El 28 de abril, el PSOE y Unidas Podemos sumaron en Andalucía un 48,5 por ciento de los votos, frente al 39,7 logrado en el conjunto de España. Vox, temen los expertos en demoscopia, podría convertirse este domingo en primera fuerza en Almería y segunda en Sevilla, Málaga, Cádiz o Granada.

Palabras inflamadas

Ese ascenso irresistible de los patriotas no se explica solo por Cataluña, pero no puede explicarse sin Cataluña, cuna a su vez de un patriotismo faltón, excluyente y jactancioso que gusta vestirse con los ropajes de la libertad, pero cuya estirpe autoritaria es la misma que alienta en Vox.

Ambos comparten una serie de rasgos, nunca reconocidos por el electorado patriota pero bien identificados por la ciencia política contemporánea: erosión de las reglas del juego democrático; deslegitimación de las instituciones –jueces, policías, leyes, parlamentos– mediadoras entre el pueblo y los líderes; exclusión de las minorías; banalización de los consensos; demonización de los adversarios; sacralización de chivos expiatorios a los que culpar de todos los males; y, por supuesto, abuso indiscriminado de lo que el genio de Ferlosio denominó ‘palabras-fuerza’ y describió hace años en estos términos, sobrecogedores cuando se aplican al vocabulario de la España de Abascal o la Cataluña de Torra:

“No hay razón sin palabras, pero tampoco puede haber sin ellas fanatismo. En la palabra se manifiesta la salud de la razón, pero, a su vez, el fanatismo siempre aparece como una enfermedad de la palabra, una especie de inflamación absoluta de los significados. Toda predilección por una palabra en sí, al margen de un contexto, es un temible síntoma de predisposición al fanatismo”.
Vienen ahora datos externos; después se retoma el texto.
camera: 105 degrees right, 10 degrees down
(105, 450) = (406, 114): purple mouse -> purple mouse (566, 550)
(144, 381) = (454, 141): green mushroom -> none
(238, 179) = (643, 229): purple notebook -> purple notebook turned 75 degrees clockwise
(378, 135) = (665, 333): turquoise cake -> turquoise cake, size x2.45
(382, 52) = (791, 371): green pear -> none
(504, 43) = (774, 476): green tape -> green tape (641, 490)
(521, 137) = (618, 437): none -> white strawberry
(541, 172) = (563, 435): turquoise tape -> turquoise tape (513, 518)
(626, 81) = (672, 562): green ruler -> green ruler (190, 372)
Ni siquiera los independentistas más ilustrados quieren ver que al patriotismo le sucede como a las proteínas, que son imprescindibles para mantener una dieta equilibrada, pero temiblemente dañinas cuando se consumen en exceso. Los bárbaros catalanes, ay, han despertado a los bárbaros mesetarios.

A todo galope

El final del poema de Cavafis dice así: “Y ahora, ya sin bárbaros, ¿qué será de nosotros?/ Esos hombres eran una cierta solución”. Palabras que, retrospectivamente, parecen pronunciadas por el mismísimo Pedro Sánchez la noche del 28 de abril, cuando las urnas certificaron un porcentaje significativo pero soportable de hiperpatriotas en el Congreso: apenas 24 que ni quitaban ni ponían rey.

Debió creer el presidente que los bárbaros, que ante la batalla del 28-A habían sido “una cierta solución” por el miedo y la consiguiente movilización que despertaron en la izquierda, habían dicho aquel día su última palabra. Se equivocó. Cabalgan de nuevo a todo galope por los páramos de España. Los cascos de sus caballerías retumban a través de los ventanales de palacio. ¡Que vienen, que vienen!